Romantic relationships have ruined a lot of great bands over the years‚ so you'd be forgiven for thinking it's a bad idea for David Lamb to part ways with three band mates and record as a duo with partner MorganEve Swain. And though two people can't expect to capture the makeshift folk orchestra vibe of 2009's The Devil Dancing‚ Lamb & Swain's intimate‚ inspired and focused follow up has its fair share of handclapping‚ foot stomping goodness. Rather than attempting to recreate the lushness of Devil DancingSalt For Salt captures the spontaneous energy of Brown Bird's live shows. I was fortunate enough to see Brown Bird perform about a month ago‚ and it was amazing how dense the duo's sound was. Swain set the mood with upright bass and cello while Lamb swapped between banjo and guitar‚ all the while keeping rhythm with a kick drum. Salt for Salt recreates the frantic multitasking; the music can all be performed by two people‚ but you won't believe it until you see them in action.
Anyone worried about the Brown Bird's minimized lineup will be relieved to know that everything that made the band great is still in the mix. Lamb's lyrics still create vivid images ("swing down that sledgehammer through the wood‚ a little test of mind over flesh oughta do you good")‚ he's still a master of creating a mood (with the eerie whistling intro to "Chairkickers")‚ and Swain's increased vocal role provides welcome variety ("Bilgewater‚" "End of Days"). Common themes of sin and life on the open sea also return‚ further connecting Salt to the rest of the Brown Bird canon.

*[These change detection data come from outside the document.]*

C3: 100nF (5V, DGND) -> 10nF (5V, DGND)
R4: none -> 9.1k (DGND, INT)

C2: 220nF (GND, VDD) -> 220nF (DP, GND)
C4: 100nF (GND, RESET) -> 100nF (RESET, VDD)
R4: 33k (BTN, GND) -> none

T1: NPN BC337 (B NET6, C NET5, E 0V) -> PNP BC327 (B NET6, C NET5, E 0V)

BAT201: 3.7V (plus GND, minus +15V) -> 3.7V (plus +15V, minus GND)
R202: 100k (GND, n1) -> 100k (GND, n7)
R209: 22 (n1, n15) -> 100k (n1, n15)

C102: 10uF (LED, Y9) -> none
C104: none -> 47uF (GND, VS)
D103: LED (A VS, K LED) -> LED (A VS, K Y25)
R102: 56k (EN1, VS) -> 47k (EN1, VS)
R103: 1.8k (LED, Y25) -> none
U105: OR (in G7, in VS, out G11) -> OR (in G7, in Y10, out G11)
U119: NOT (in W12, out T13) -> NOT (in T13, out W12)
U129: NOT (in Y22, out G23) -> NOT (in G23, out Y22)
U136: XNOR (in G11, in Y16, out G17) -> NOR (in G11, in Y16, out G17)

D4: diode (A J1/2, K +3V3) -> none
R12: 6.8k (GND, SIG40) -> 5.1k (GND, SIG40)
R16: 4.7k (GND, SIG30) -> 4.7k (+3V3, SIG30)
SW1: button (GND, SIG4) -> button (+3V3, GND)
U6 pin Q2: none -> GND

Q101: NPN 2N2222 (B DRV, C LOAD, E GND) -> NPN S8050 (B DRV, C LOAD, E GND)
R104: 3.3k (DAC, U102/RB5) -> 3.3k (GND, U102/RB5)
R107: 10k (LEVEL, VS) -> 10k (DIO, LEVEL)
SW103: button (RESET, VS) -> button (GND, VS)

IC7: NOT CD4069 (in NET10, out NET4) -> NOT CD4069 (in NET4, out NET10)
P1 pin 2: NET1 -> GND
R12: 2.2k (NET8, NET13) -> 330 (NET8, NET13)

What's most impressive about Salt is the way it ignores the traditional genre stereotypes of a folk duet. "Shiloh" finds Lamb obsessing over a gradually building Eastern European hook while chaotic outbursts of hand claps‚ cello and percussion swarm around him. And album standout "Thunder & Lighting" starts with a slow‚ sexy blues riff before launching into a foot stomping sing along‚ deftly displaying Lamb's tempo manipulation skills. Brown Bird's supporting cast may be sitting this album out‚ but Salt for Salt is proof that the band's core is still intact and thriving.